Step count for fat loss What about walking for fat loss? When you are chasing a body composition goal, NEAT is key. All of my coaching clients get assigned a daily movement goal to hit. Walking is a simple task that doesn’t require any skill development, we all know how to walk! It is also extremely low intensity, meaning you keep it up for longer, without tiring out and letting your lack of cardiovascular endurance be the limiting factor. It also doesn’t put undue stress on your joints, ligaments and muscles as it is low impact.

I recommend most clients who are currently in a fat loss phase to aim for 8-10k steps daily. This might mean you may need to get out more intentionally for your walks, but logically speaking, when it comes to attaining a calorie deficit there are truly only two ways to go about it - move more, or eat less. If you don’t wish to drop calories any lower, and sometimes depending on the level of calories you are at, it may not be feasible either, from a sustainability angle, it makes far more sense to increase your step count instead.

Also, your body has a tendency to reduce movement naturally when it senses a drop in calories, it is its way of maintaining homeostasis, which is why it is key to continue to track your steps through the diet and make sure you keep it at a pre-determined level, otherwise you will find that the longer you progress into the diet, your steps will decrease in sync too- not what we want.

Overall, being active is the key, but having an all-or-nothing mentality towards your step count isn't helpful. Fitness is more than just walking, we need to lift weights, and work in other energy systems as well. That said, if you are working on increasing your step count and struggling, here are some practical ways you can implement to increase step count.

Practical ways to Increase Step Count

1. Get out for a morning walk

Start your day with a morning walk to get some fresh air and clock in your steps before sitting down at your desk for work.

2. Park further away Simply park your car at the end of the lot, and get some extra steps in. 3. Take public transport instead This is one of my favorites because you can easily clock thousands more steps simply having to walk everywhere- to the bus stop, to the train, back home. Plus if you’re going grocery shopping, you get extra exercise from that farmers carry. 4. Pace during your next phone call or TV show. Pacing during a 30-minute show can easily help you rack up 3000-5000 steps! Easy win the next time you switch on Netflix. 5. Get a desk treadmill This is great for those of us who cannot find time to leave the desk during lunch, or have random work calls and need to be on call. No excuses when you have a treadmill below your desk.

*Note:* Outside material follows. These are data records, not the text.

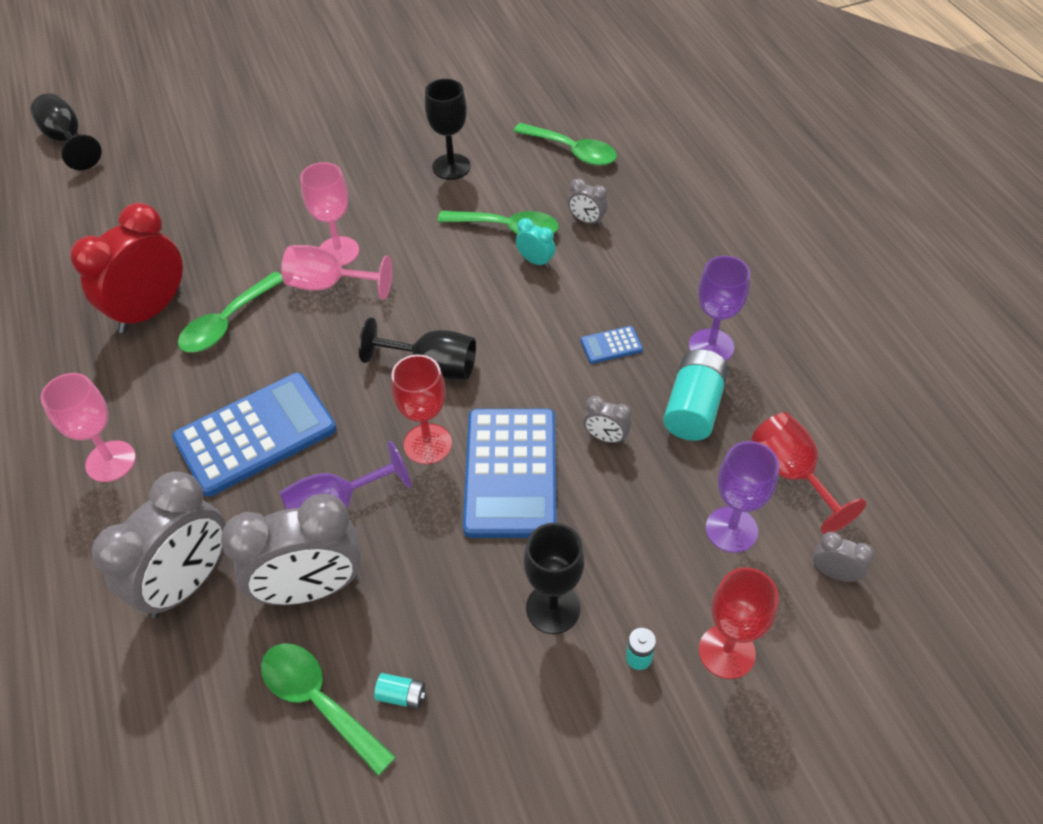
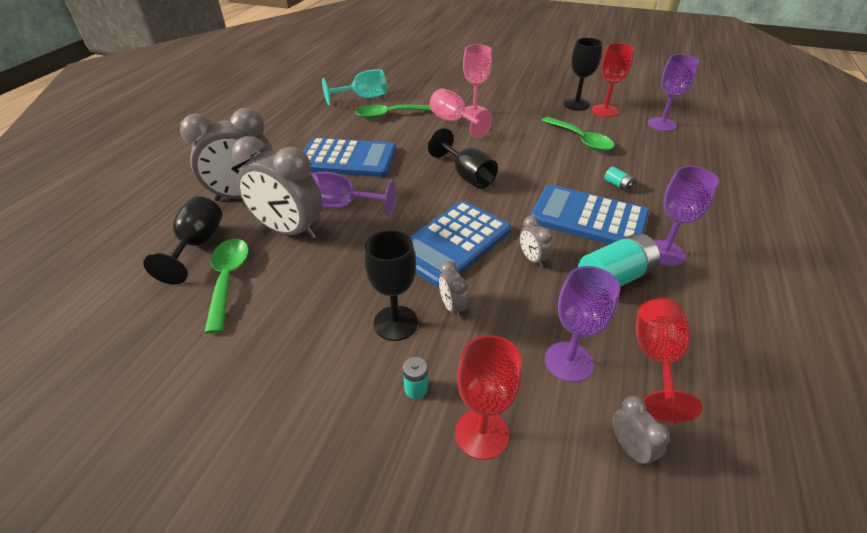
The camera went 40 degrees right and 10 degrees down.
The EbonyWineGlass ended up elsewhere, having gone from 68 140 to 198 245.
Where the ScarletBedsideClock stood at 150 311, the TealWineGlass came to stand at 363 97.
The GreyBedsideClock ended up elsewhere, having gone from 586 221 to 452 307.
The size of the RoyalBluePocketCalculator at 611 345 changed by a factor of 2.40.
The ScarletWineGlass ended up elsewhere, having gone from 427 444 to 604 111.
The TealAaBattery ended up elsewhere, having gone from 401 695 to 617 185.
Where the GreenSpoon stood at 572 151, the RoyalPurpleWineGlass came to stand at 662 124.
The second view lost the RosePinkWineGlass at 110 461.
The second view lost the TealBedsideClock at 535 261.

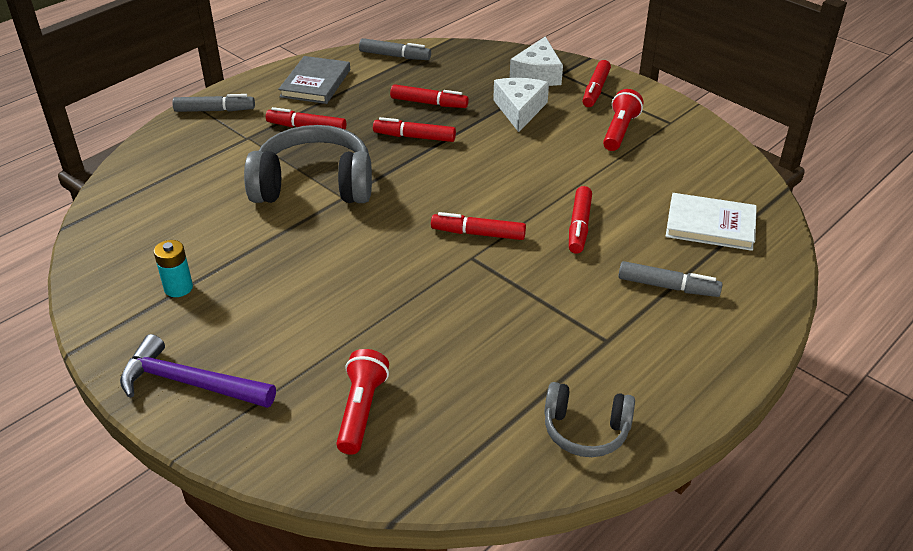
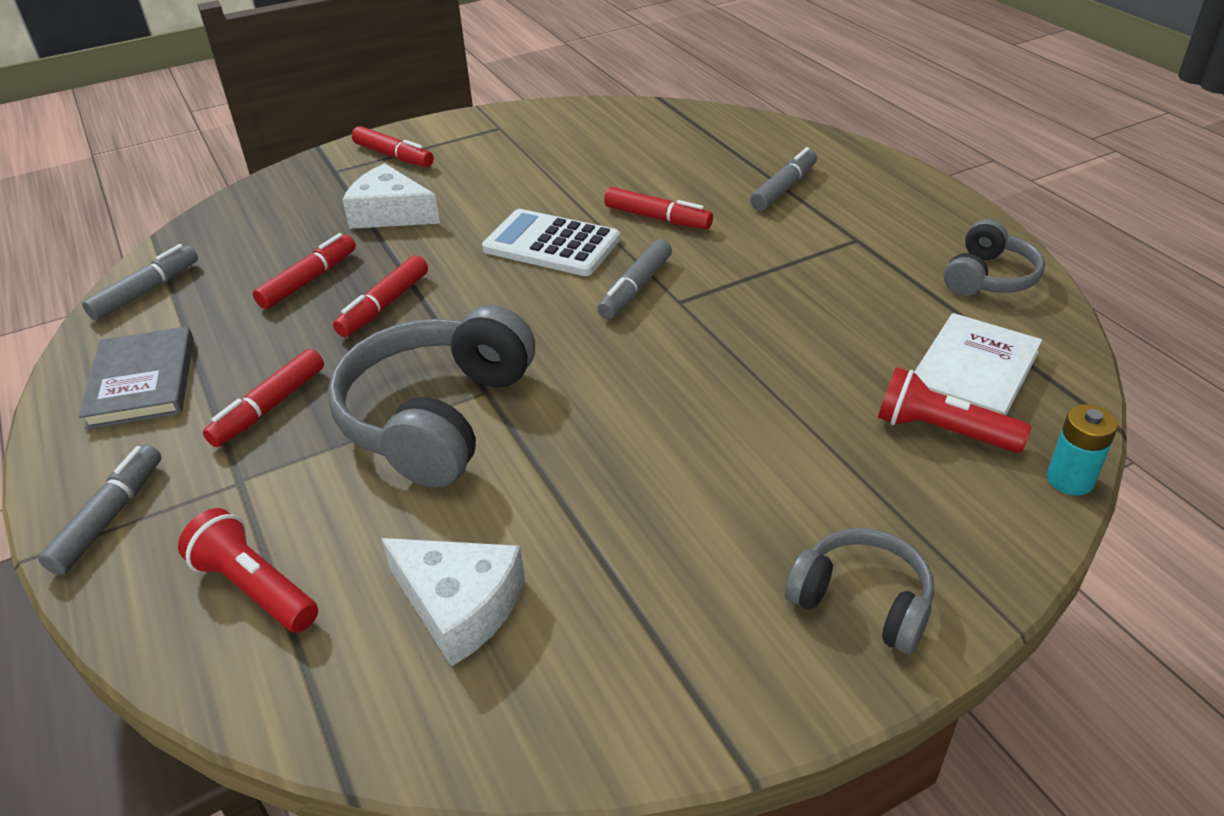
The camera went 70 degrees left and 0 degrees up.
The GreyBook at 315 83 ended up facing another way, 45 degrees clockwise from before.
The ScarletFlashlight ended up elsewhere, having gone from 620 131 to 255 587.
The PureWhiteCheese ended up elsewhere, having gone from 538 74 to 460 605.
The second view gained the PureWhitePocketCalculator at 551 244.
What was the ScarletFeltPen at 478 233 turned into the GreyFeltPen at 635 288.
Where the RoyalPurpleClawHammer stood at 190 383, the GreyHeadset came to stand at 862 601.
The PureWhiteBook ended up elsewhere, having gone from 710 225 to 973 373.
The TealAaBattery ended up elsewhere, having gone from 178 288 to 1070 480.

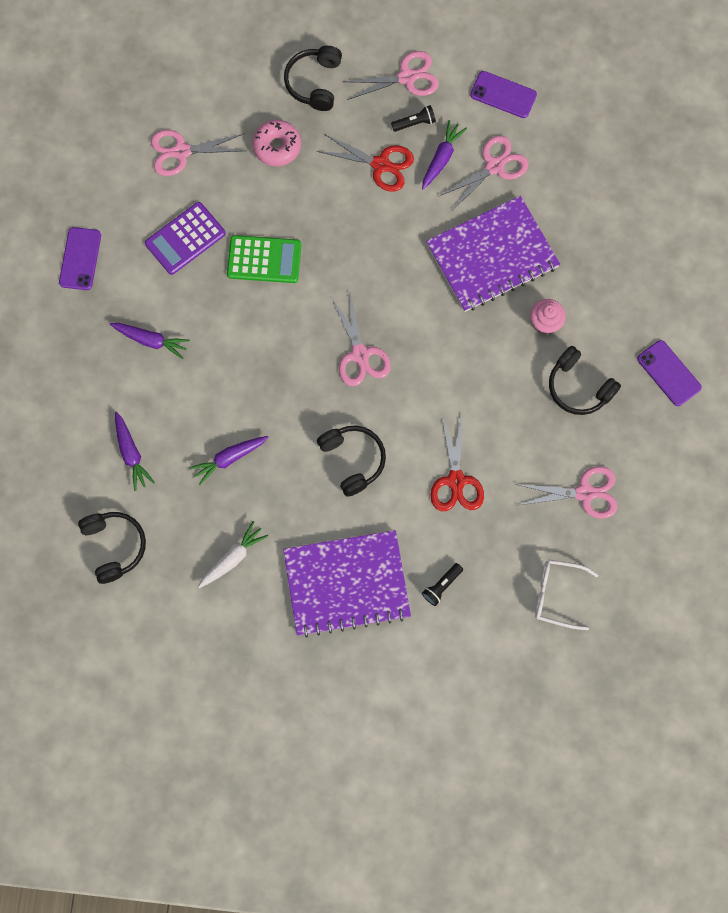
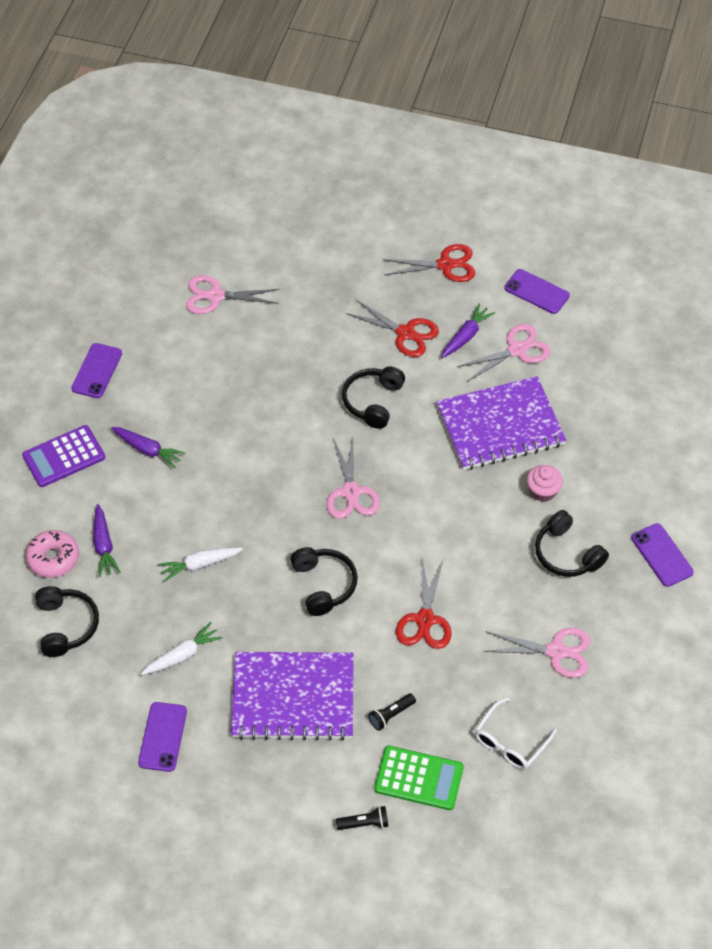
The camera went 10 degrees right and 20 degrees down.
The RoyalPurplePocketCalculator ended up elsewhere, having gone from 185 238 to 64 457.
The RosePinkDoughnut ended up elsewhere, having gone from 277 147 to 53 558.
The second view gained the RoyalPurplePhone at 162 737.
What was the RoyalPurpleCarrot at 229 458 turned into the PureWhiteCarrot at 200 564.
The EbonyFlashlight ended up elsewhere, having gone from 415 123 to 364 823.
The EbonyHeadset ended up elsewhere, having gone from 314 83 to 373 401.
The GreenPocketCalculator ended up elsewhere, having gone from 264 259 to 419 778.
What was the RosePinkShears at 407 77 turned into the ScarletShears at 445 265.
The PureWhiteEyeglasses at 556 594 ended up facing another way, 75 degrees counterclockwise from before.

6. Walk to somebody instead of emailing them If you are working in the office or complex where you usually send a note out to a colleague, walk over and deliver that message instead! Some face-to-face human interaction is good for us all too.

7. Partner up

Know someone who needs to get their steps up as well? Get them to be your accountability buddy. Time flies when you are enjoying the company of a loved one or friend, and before you know it you would have clocked in 10k steps, easy breezy. 8. Take a walk at lunch Head out for a stroll around the block right after your lunch before heading back to work. Not only is this great for digestion, the fresh air and sunshine will also do you some good too. 9. Take the stairs Avoid escalators, elevators, travellators. Avoid the crowd and take the stairs, you might reach your destination faster too. 10. Walk while you wait Need to wait for something? Instead of sitting down and flipping through a magazine, take a walk around the building or area. 11. Set an hourly alarm

Most fitness trackers have a built-in hourly buzzer that goes off to get you moving. Activate this and get up for a short walk around your room or office whenever it goes off! A few hundred steps every hour adds up quickly.

12. Break it up

8-10k steps don’t need to happen at one go. Instead of scheduling out 1 hour to walk a day, break it up to 3-4 bouts of 10-15 minute walks each!

13. Take a walk after dinner Instead of sitting down after your dinner, head out for an evening stroll instead!